Poésie déconfinée

La nouvelle livraison de la revue annuelle TXT voyage en souriant dans la langue.

Christophe Kantcheff  • 10 février 2021 abonnés
Poésie déconfinée
Les cartes géographiques imaginaires d’Ettore Labbate.
© DR

Deux numéros après son retour aux affaires, la revue annuelle TXT persiste et élargit ses signatures. Fondée dans les « années 1968 » – la revue a paru dans un premier temps de 1969 à 1993 –, elle reste fidèle à son esprit initial. Non pas avant-gardiste, puisque le mot a perdu de son sens, mais volontiers frondeuse, TXT promeut une poésie débarrassée des atours naïfs et kitsch qui trop souvent lui sont adjoints. La langue ici n’est pas esthétisée, chantonnée ou émasculée ; elle est mise sous tension, torréfiée, recréée.

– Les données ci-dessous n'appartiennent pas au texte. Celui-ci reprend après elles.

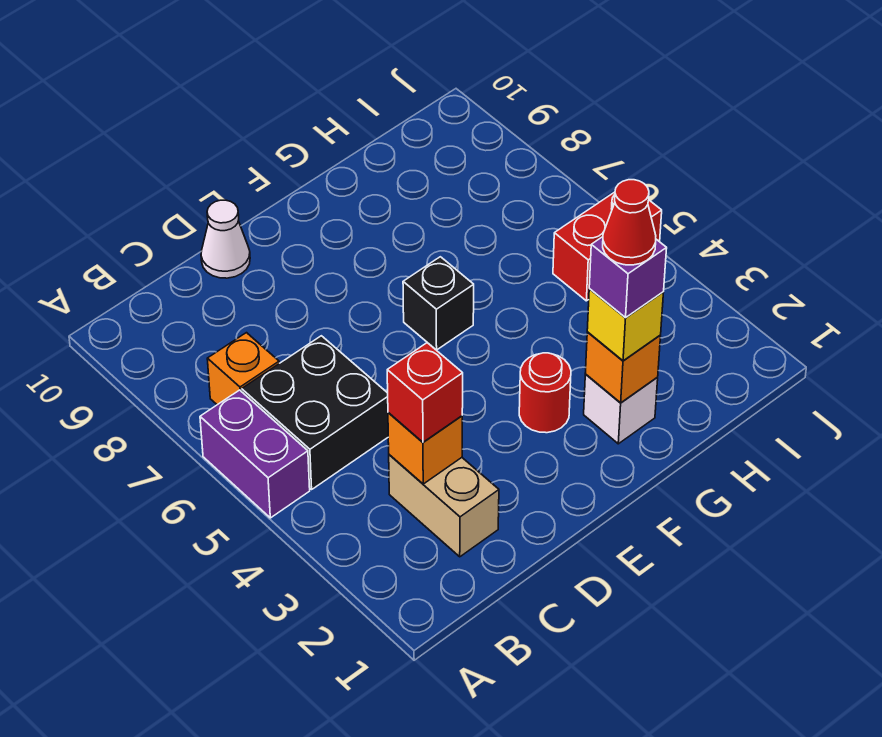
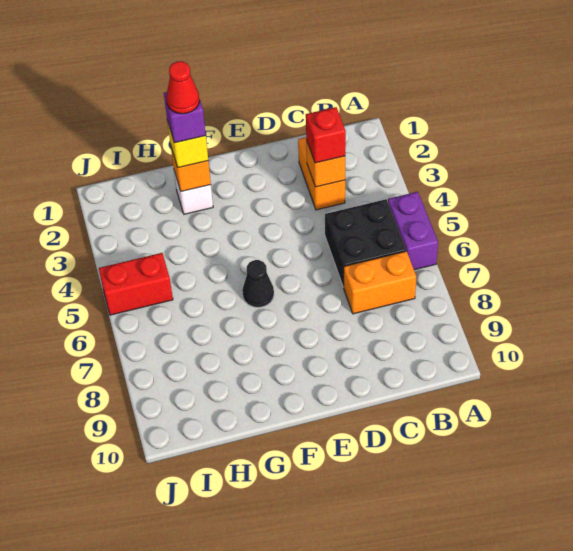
orange brick B7 level 1 -> orange brick B7:C7 level 1
tan brick C2:C3 level 1 -> orange brick C2:C3 level 1
white cone D10 level 1 -> none
red round brick F3 level 1 -> none
black brick F6 level 1 -> black cone F6 level 1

Exemple : « C’est une histoire de femmes. Les femmes amoureuses ovulent en forme d’ampoules. Les femmes en se frottant partagent leurs microbiotes. Coordination des flores ça pullule et co-varie ». Signé : Marine Forestier, directrice de la revue de poésie et d’écoféminisme Mamma Rassise, l’une des plus jeunes plumes qui composent cette 34e livraison, dont le thème est le voyage.

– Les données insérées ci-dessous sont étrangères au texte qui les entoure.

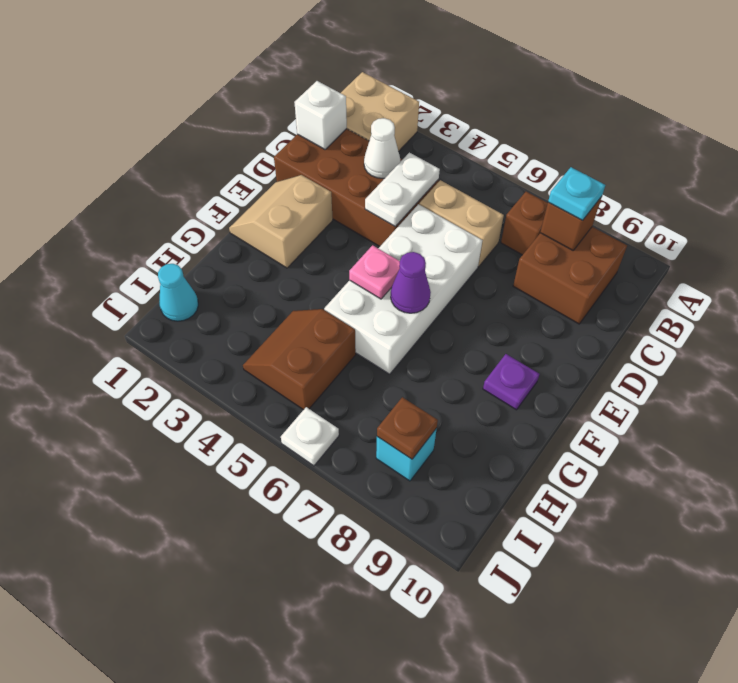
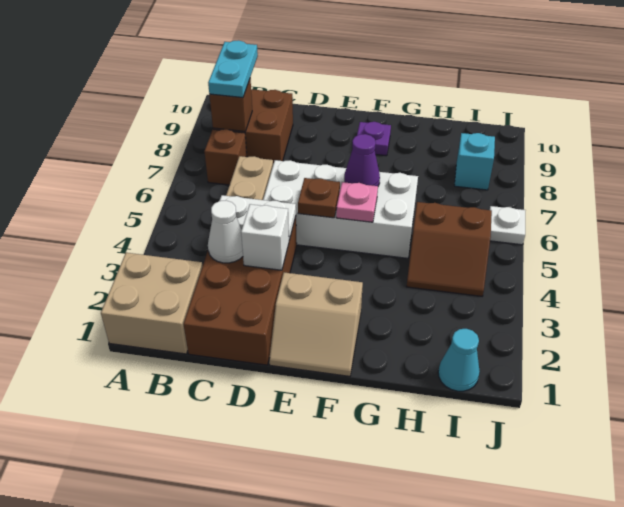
cyan plate B8 level 3 -> cyan plate B8:B9 level 3
white brick C1 level 2 -> white brick D3 level 2
brown plate I8 level 2 -> brown plate E5 level 2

L’un des paris de TXT lors de sa reparution en 2018 était de renouveler ses contributeurs. Pari en voie d’être remporté, non seulement avec l’apparition de nouvelles générations de poètes (et d’artistes, comme Ettore Labbate), mais aussi avec des traductions d’auteurs étrangers. C’est le cas notamment d’Egor Zaytsev, dont les poèmes, (brillamment) traduits pour l’occasion par Katia Belavina et Catherine Silvanovitch, opèrent des translations sur les mots tout à fait saisissantes. On apprend en outre qu’en 2014-2015 Egor Zaytsev, âgé aujourd’hui de seulement 25 ans, « a organisé le projet “La bataille des vers”, lectures publiques ouvertes à tous les intervenants désireux de se produire sur l’Arbat (centre historique) à Moscou, souvent dispersées par les forces de l’ordre ».

Également au programme : un texte inédit du grand Raymond Federman (1928-2009), l’auteur de La Fourrure de ma tante Rachel, qui triture le verbe comme Pierre Guyotat l’a fait dans –Progénitures. On retrouve dans ce numéro les signatures maintenant habituelles de Typhaine Garnier et Bruno Fern, ainsi que celles « historiques » de Christian Prigent, Philippe Boutibonnes et Onuma Nemon.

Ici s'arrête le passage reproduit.